Woman, 75, convicted of killing husband in Wyoming

MEAD GRUVER
Associated Press

CHEYENNE, Wyo. (AP) — Jurors found a 75-year-old Missouri woman accused of killing her husband in Wyoming almost 40 years ago guilty of second-degree murder Thursday in a case that hinged on whether they believed she acted to defend her 2-year-old daughter.

Alice Uden faces 20 years to life in prison during sentencing, which will be scheduled later.

Jurors found her not guilty of a more serious first-degree murder charge, which would have carried a life term. But they chose second-degree murder over a less harsh voluntary-manslaughter count.

“We are pleased with the verdict,” Laramie County District Attorney Scott Homar said. “The jury made it clear that they believe she at least purposely and maliciously killed the victim.”

Uden wore a grim expression as she was pushed from the courtroom in a wheelchair. Her attorney, Donald Miller, said he plans to appeal.

“She’s been a wonderful person to work for, and she’s very practical and pragmatic about stuff,” he said. “She just understands that’s how it’s going to be.”

None of Uden’s five children or other relatives was there for the verdict, he said.

Investigators last summer recovered Ronald Holtz’s remains from an abandoned mine on a ranch between Cheyenne and Laramie. The discovery led to Uden’s arrest in September. Also arrested then was her current husband, Gerald Uden, 71, who was charged separately with killing his wife and two children in 1980.

Police haven’t linked the two cold cases that brought the couple quietly living out their senior years in the rural Ozarks in Missouri to Wyoming to face charges.

Prosecutors could not mention Gerald Uden or his case at Alice Uden’s trial, but Alice Uden testified she remarried two years after Holtz’s death.

Juror Samantha Wallace, 33, said the jury was unfamiliar with Gerald Uden’s case.

“I don’t think that would have persuaded us. But we kind of thought, ‘Where is her (current) husband? Who is her husband?'” Wallace said.

Alice Uden testified she shot Holtz sometime in late 1974 or early 1975, just as he was about to attack her toddler daughter. Prosecutors said Uden, of Chadwick, Missouri, killed Holtz while he slept.

At one point, as many as 11 jurors favored a first-degree murder conviction, but a holdout insisted Alice Uden was guilty of no more than manslaughter, Wallace said.

They compromised on second-degree murder to avoid becoming deadlocked and risking a mistrial, she said.

“It was hard to be in there. Emotions. People crying,” Wallace said of the scene in the jury room as they deliberated for about 13 hours over two days.

Alice Uden testified that after she shot Holtz, she emptied Christmas decorations from a 55-gallon cardboard barrel and stuffed his 175-pound body inside. She rolled the barrel from her porch into her car trunk and drove to a ranch where she and her second husband were caretakers before he died in 1973.

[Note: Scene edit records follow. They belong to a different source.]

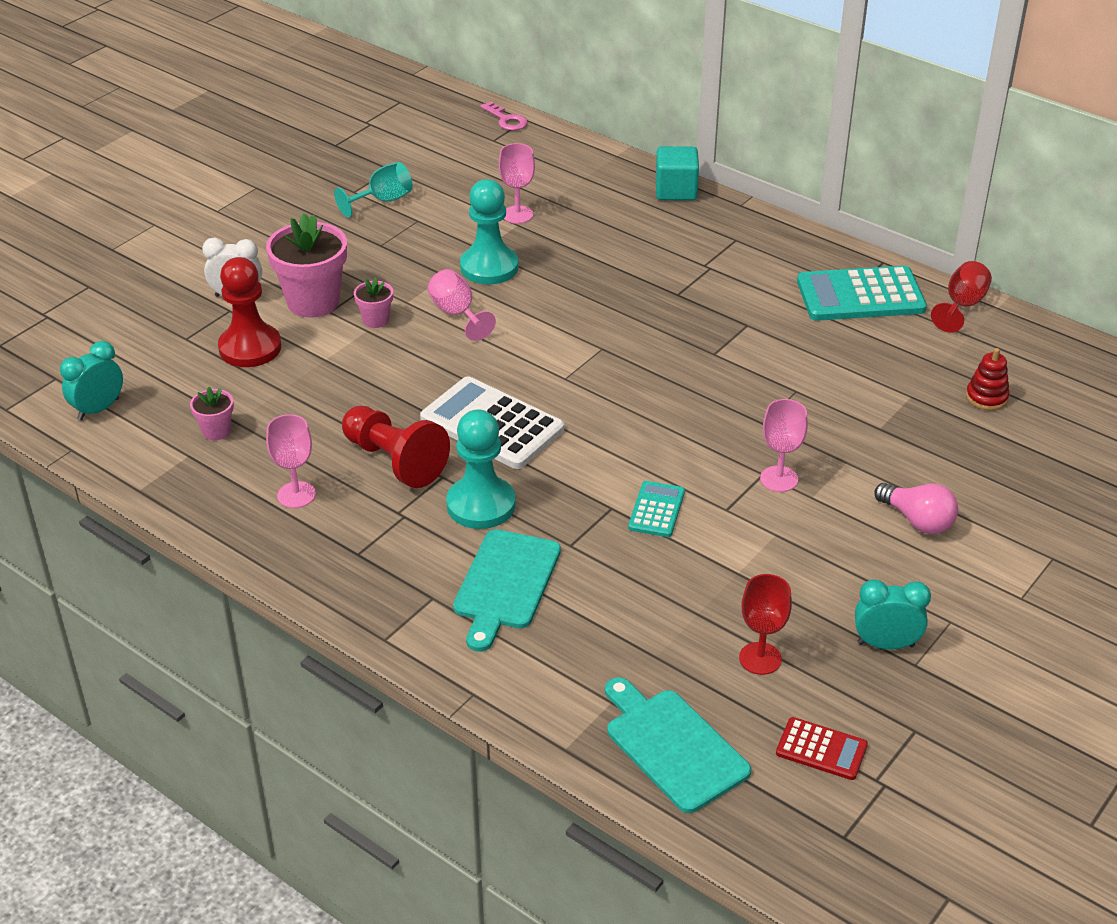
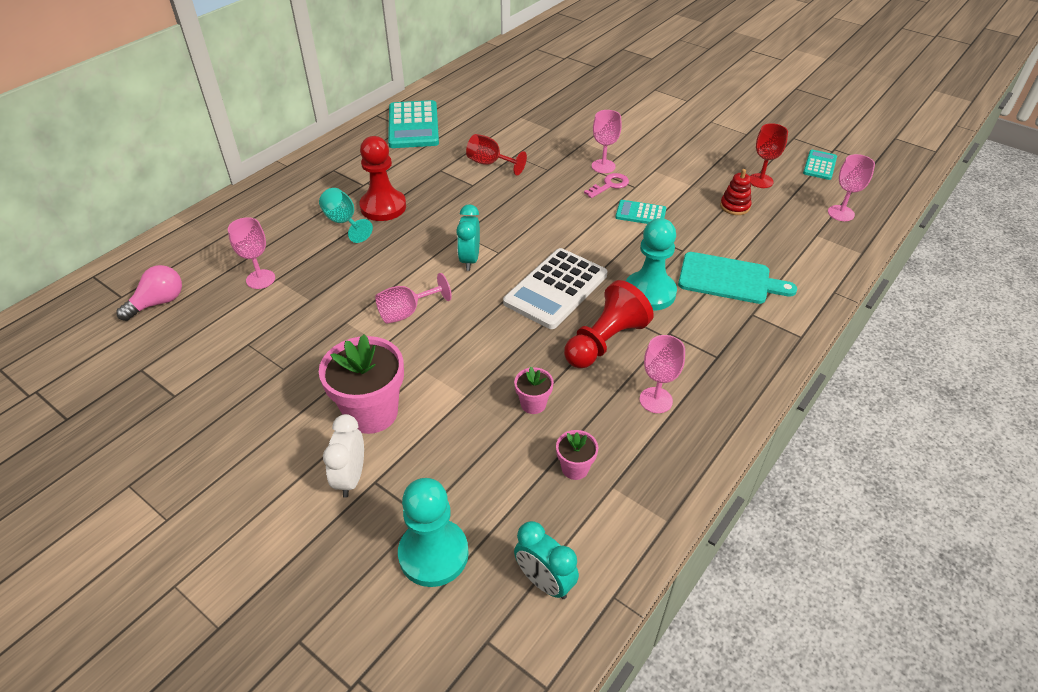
camera: 90 degrees left, 5 degrees up
(250, 348) = (443, 456): red pawn -> red pawn (383, 207)
(375, 320) = (408, 364): pink flower pot -> pink flower pot (533, 404)
(383, 201) = (202, 371): turquoise goblet -> turquoise goblet (344, 222)
(489, 267) = (339, 295): turquoise pawn -> turquoise pawn (433, 554)
(506, 120) = (87, 288): pink key -> pink key (610, 185)
(672, 746) = (841, 213): turquoise cutting board -> pink goblet
(676, 190) = (255, 194): turquoise cube -> none
(821, 749) = (819, 165): red calculator -> turquoise calculator
(885, 644) = (735, 141): turquoise clock -> turquoise clock (469, 260)
(917, 520) = (633, 124): pink light bulb -> pink light bulb (158, 303)
(962, 306) = (430, 93): red goblet -> red goblet (490, 163)
(986, 397) = (521, 94): red stacking toy -> red stacking toy (734, 206)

Her trial featured emotional testimony from one of her sons, who said Alice Uden told him in the 1970s she killed Holtz as he slept. While on the witness stand, Todd Scott also turned to his frail mother and said: “I hate you.”

Uden was married to Holtz, her third husband, for only a month or two. A nurse, she met the 24-year-old Vietnam veteran while working as a nurse in the psychiatric unit of a Veterans Administration hospital in Sheridan.

Hospital records cited at trial showed Holtz had a history of violent outbursts and drug use.

“He was extremely violent, unpredictable and impulsive,” Miller said in his closing argument Tuesday.

Alice Uden said Holtz became abusive soon after they married in September 1974. She said Holtz had a job driving a taxi at night and, one morning, he flew into a rage when her 2-year-old daughter began crying while he was trying to sleep.

Uden testified Holtz knocked her down while storming toward the girl’s bedroom. Uden said she grabbed her .22-caliber rifle from a broom closet and shot Holtz in the back of the head as he stood above the child’s crib.

Prosecutors argued Holtz was asleep when Uden shot him.

“The fling she had started was no longer a good time for her. And Mr. Holtz maybe wasn’t the man she thought he was,” Homar said in his closing argument.

He said Uden kept changing her story when investigators interviewed her. At one point she said she got the gun from a bedroom closet much farther from the crib — and much less readily available in the urgent situation.

Wallace said she believed the shooting was premeditated.

“She thought about it,” Wallace said. “She knew that she was going to kill him. Whatever closet it was didn’t matter.”

In the other case, Gerald Uden, 71, has pleaded guilty to three counts of first-degree murder for shooting his ex-wife, Virginia Uden, and her two sons in central Wyoming in 1980.

When Alice and Gerald Uden met is unclear, but they married in November 1976, five months after Gerald and Virginia Uden separated.

While entering his plea in November, Gerald Uden was vague about his motive but said Virginia Uden, 32, had become “intolerable.”